スピリットは怪我、シュタインは昨夜の肝試しの反省ということで宿で留守番をさせ、あたし達は海と逆側にある山へと来ていた。
『昼食はこの山で採ったものをここで調理して食べる。昼食があるかどうかは食料が採れるかどうかだ。それじゃ、各自食料調達。三時間後にまたここに集合。くれぐれも面倒ごとをおこさないように。以上、解散』
解散の声が聞こえると同時にソウルとブラック☆スターは川の方へと駆けて行った。
あの騒がしい奴らに魚が採れるんだろうか……。
「私たちはどうする?」
「山菜や木の実を探しましょうか。この時期は何があったかなー」
「さんさいー! わたしは……なんさい?」
「自分の歳忘れんなよ……。あと山菜だからな」
女子チームは山菜採りに出かけるようだ。
クロナもそこに同行するらしい。
「アカネは? 何するの?」
『あたしは取り敢えず調理器具取りに一度戻ってから、出来るだけこの近くで採れるもの採ってるよ。誰もいなくなるわけにいかないしね』
マカ達は納得すると元気に山菜採りへ出かけて行った。
『で、君はどうするのかな。キッド』
残ったのはあたしとキッドの二人だけだ。
「そうだな。ソウル達に合流しようかと思っていたんだが。
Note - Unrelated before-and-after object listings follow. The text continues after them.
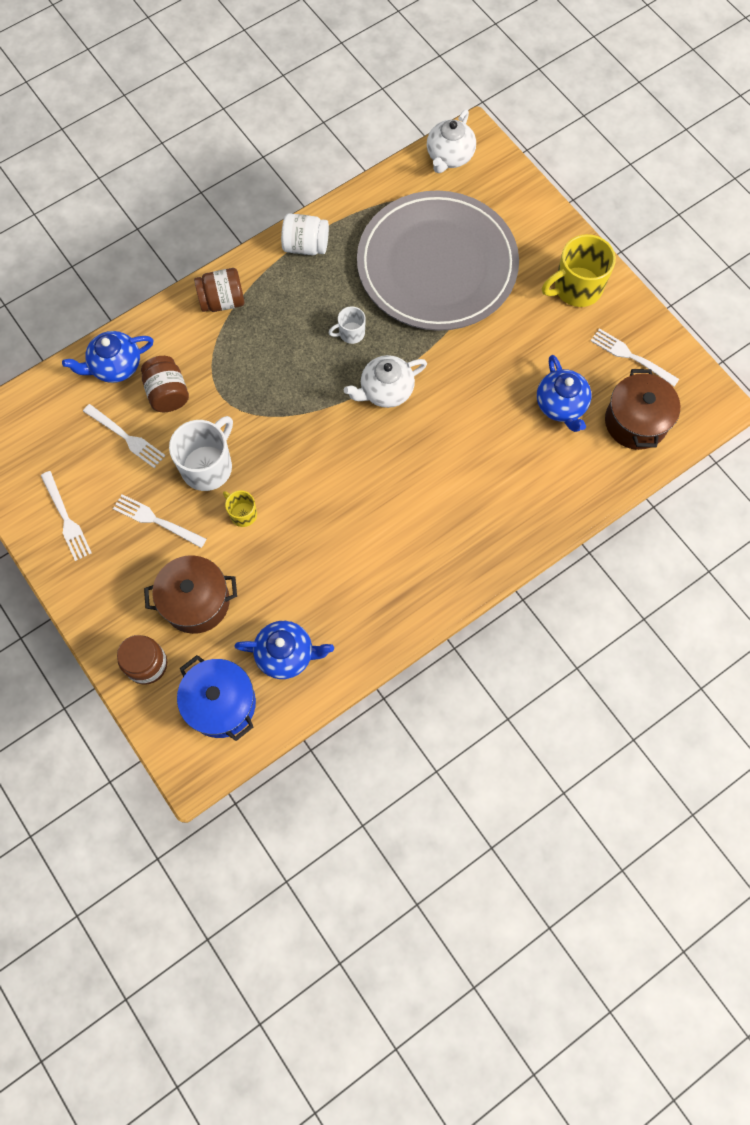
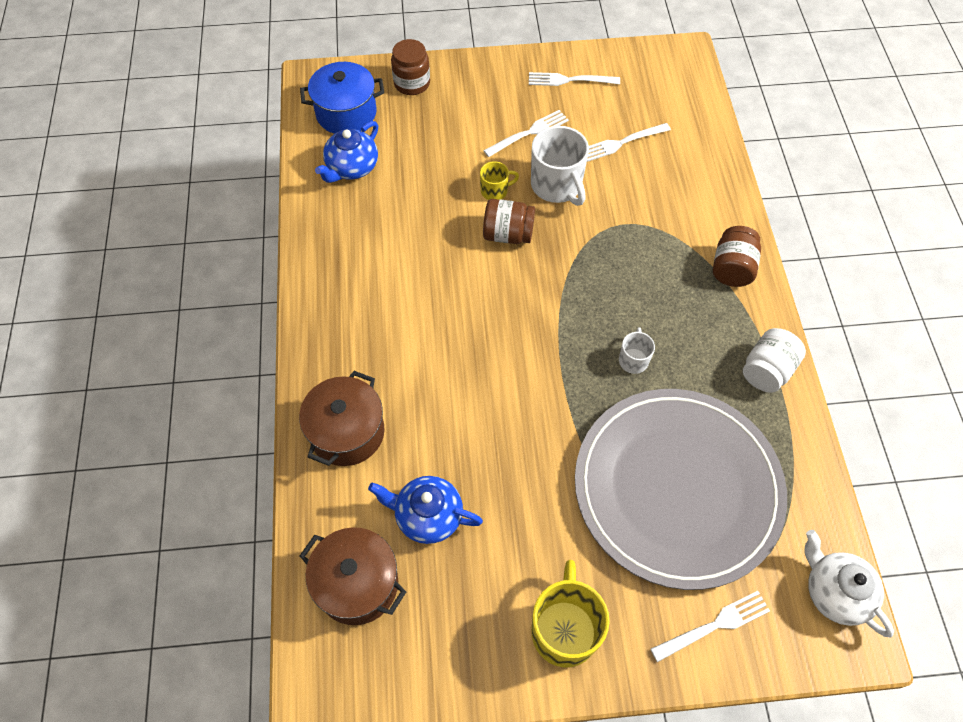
camera: 120 degrees right, 10 degrees down
(115, 366) = (701, 161): blue teapot -> none
(168, 393) = (649, 187): brown jar -> brown jar (508, 234)
(196, 601) = (439, 130): brown pot -> brown pot (347, 432)
(385, 390) = (548, 358): white teapot -> none
(630, 356) = (438, 634): white fork -> white fork (714, 625)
調理器具を運ぶのなら先にそれを手伝おう」
『気にしなくてもいいのに』
「何往復もするより効率がいいだろう」
キッドはそういうと元来た道を戻り始めた。
魔法でいっぺんに運ぼうかとも思っていたが、万一にも誰かに見られたら困るし、これでよかったかもしれない。
『ありがと、助かる』
「それはよかった」
礼を言うと、キッドは少し嬉しそうに笑った。